Monooxygenase Substrates Mimic Flavin to Catalyze Cofactorless Oxygenations

Members of the antibiotic biosynthesis monooxygenase family catalyze O-2-dependent oxidations and oxygenations in the absence of any metallo- or organic cofactor. How these enzymes surmount the kinetic barrier to reactions between singlet substrates and triplet O-2 is unclear, but the reactions have been proposed to occur via a flavin-like mechanism, where the substrate acts in lieu of a flavin cofactor. To test this model, we monitored the uncatalyzed and enzymatic reactions of dithranol, a substrate for the nogalamycin monooxygenase (NMO) from Streptomyces nogalater. As with flavin, dithranol oxidation was faster at a higher pH, although the reaction did not appear to be base-catalyzed. Rather, conserved asparagines contributed to suppression of the substrate pK(a). The same residues were critical for enzymatic catalysis that, consistent with the flavoenzyme model, occurred via an O-2-dependent slow step. Evidence for a superoxide/substrate radical pair intermediate came from detection of enzyme-bound superoxide during turnover.
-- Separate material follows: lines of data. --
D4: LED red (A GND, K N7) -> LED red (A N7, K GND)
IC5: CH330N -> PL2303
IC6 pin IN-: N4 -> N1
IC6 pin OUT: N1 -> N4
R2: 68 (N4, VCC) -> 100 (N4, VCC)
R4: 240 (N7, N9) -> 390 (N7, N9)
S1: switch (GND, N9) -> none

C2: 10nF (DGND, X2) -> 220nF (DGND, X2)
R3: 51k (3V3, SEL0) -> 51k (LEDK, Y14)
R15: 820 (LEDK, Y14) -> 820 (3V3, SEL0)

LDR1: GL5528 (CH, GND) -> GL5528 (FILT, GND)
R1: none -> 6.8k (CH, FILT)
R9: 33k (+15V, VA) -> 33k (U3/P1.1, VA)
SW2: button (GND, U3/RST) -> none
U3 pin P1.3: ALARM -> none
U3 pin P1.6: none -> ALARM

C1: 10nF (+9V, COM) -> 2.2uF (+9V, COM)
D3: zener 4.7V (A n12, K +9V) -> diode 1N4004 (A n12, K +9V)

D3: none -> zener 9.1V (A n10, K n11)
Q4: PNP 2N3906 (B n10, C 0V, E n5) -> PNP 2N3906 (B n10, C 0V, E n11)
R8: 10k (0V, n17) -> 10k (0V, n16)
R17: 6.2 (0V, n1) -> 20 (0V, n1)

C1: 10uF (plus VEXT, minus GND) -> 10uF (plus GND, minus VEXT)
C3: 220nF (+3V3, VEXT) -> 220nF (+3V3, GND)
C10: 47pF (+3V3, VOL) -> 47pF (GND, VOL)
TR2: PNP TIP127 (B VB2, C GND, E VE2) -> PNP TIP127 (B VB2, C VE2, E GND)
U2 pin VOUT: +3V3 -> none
Small molecule and enzymatic superoxide traps suppressed formation of the oxygenation product under uncatalyzed conditions, whereas only the small molecule trap had an effect in the presence of NMO. This suggested that NMO both accelerated the formation and directed the recombination of a superoxide/dithranyl radical pair. These catalytic strategies are in some ways flavin-like and stand in contrast to the mechanisms of urate oxidase and (1H)-3-hydroxy-4-oxoquinaldine 2,4-dioxygenase, both cofactor-independent enzymes that surmount the barriers to direct substrate/O-2 reactivity via markedly different means.